- **Work task**: Every line from the beginning of the records below up to the one holding "text: (971, 1569) -> (1389, 1731), 980 -> 987" should be quoted exactly; leave out the rest.

[Source information Boundary: Start]

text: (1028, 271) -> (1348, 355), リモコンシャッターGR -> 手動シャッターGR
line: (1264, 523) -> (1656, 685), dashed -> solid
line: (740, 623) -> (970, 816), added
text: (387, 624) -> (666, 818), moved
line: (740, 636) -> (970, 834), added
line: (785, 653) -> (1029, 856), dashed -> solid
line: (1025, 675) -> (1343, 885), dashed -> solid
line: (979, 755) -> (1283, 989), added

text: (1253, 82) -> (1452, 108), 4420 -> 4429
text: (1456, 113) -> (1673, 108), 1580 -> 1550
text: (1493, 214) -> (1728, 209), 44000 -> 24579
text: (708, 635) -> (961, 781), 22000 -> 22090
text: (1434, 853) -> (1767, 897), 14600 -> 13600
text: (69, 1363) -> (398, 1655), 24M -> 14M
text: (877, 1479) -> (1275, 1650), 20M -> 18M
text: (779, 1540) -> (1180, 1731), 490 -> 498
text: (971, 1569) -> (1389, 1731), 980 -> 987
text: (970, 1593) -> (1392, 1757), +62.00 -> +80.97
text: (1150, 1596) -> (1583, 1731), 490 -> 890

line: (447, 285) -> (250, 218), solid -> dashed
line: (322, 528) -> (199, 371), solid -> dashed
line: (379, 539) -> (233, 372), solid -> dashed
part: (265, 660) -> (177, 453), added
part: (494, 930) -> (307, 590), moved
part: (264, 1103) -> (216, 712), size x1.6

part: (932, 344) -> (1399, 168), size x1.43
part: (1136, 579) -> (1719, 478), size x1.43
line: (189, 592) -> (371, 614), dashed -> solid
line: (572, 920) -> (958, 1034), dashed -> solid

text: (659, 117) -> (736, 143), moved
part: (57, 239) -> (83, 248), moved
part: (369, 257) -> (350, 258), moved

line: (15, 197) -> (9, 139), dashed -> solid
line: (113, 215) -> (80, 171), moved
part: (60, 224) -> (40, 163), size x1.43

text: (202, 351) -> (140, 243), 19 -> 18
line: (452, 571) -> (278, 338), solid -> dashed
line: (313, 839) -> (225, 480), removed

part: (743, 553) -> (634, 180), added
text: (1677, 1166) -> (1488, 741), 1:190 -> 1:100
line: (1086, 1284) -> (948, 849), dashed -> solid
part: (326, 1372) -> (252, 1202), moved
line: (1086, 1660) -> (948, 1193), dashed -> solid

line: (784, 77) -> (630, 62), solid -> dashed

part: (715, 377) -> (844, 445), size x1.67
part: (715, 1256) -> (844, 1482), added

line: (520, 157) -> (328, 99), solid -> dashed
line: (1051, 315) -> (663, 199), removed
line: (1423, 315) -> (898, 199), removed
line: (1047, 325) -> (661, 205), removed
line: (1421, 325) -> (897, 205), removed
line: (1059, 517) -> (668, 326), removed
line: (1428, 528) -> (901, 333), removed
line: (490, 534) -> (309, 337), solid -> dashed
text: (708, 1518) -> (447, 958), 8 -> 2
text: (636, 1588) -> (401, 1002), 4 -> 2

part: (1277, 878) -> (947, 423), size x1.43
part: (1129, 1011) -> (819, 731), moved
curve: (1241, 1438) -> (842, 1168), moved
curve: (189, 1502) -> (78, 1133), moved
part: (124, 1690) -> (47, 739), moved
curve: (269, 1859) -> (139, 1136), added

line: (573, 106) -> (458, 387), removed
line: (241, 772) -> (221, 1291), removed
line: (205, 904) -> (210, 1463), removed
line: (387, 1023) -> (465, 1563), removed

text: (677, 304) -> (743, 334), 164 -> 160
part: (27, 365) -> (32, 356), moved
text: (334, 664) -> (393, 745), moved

[Source information Boundary: End]

- **Result below**:
text: (1028, 271) -> (1348, 355), リモコンシャッターGR -> 手動シャッターGR
line: (1264, 523) -> (1656, 685), dashed -> solid
line: (740, 623) -> (970, 816), added
text: (387, 624) -> (666, 818), moved
line: (740, 636) -> (970, 834), added
line: (785, 653) -> (1029, 856), dashed -> solid
line: (1025, 675) -> (1343, 885), dashed -> solid
line: (979, 755) -> (1283, 989), added

text: (1253, 82) -> (1452, 108), 4420 -> 4429
text: (1456, 113) -> (1673, 108), 1580 -> 1550
text: (1493, 214) -> (1728, 209), 44000 -> 24579
text: (708, 635) -> (961, 781), 22000 -> 22090
text: (1434, 853) -> (1767, 897), 14600 -> 13600
text: (69, 1363) -> (398, 1655), 24M -> 14M
text: (877, 1479) -> (1275, 1650), 20M -> 18M
text: (779, 1540) -> (1180, 1731), 490 -> 498
text: (971, 1569) -> (1389, 1731), 980 -> 987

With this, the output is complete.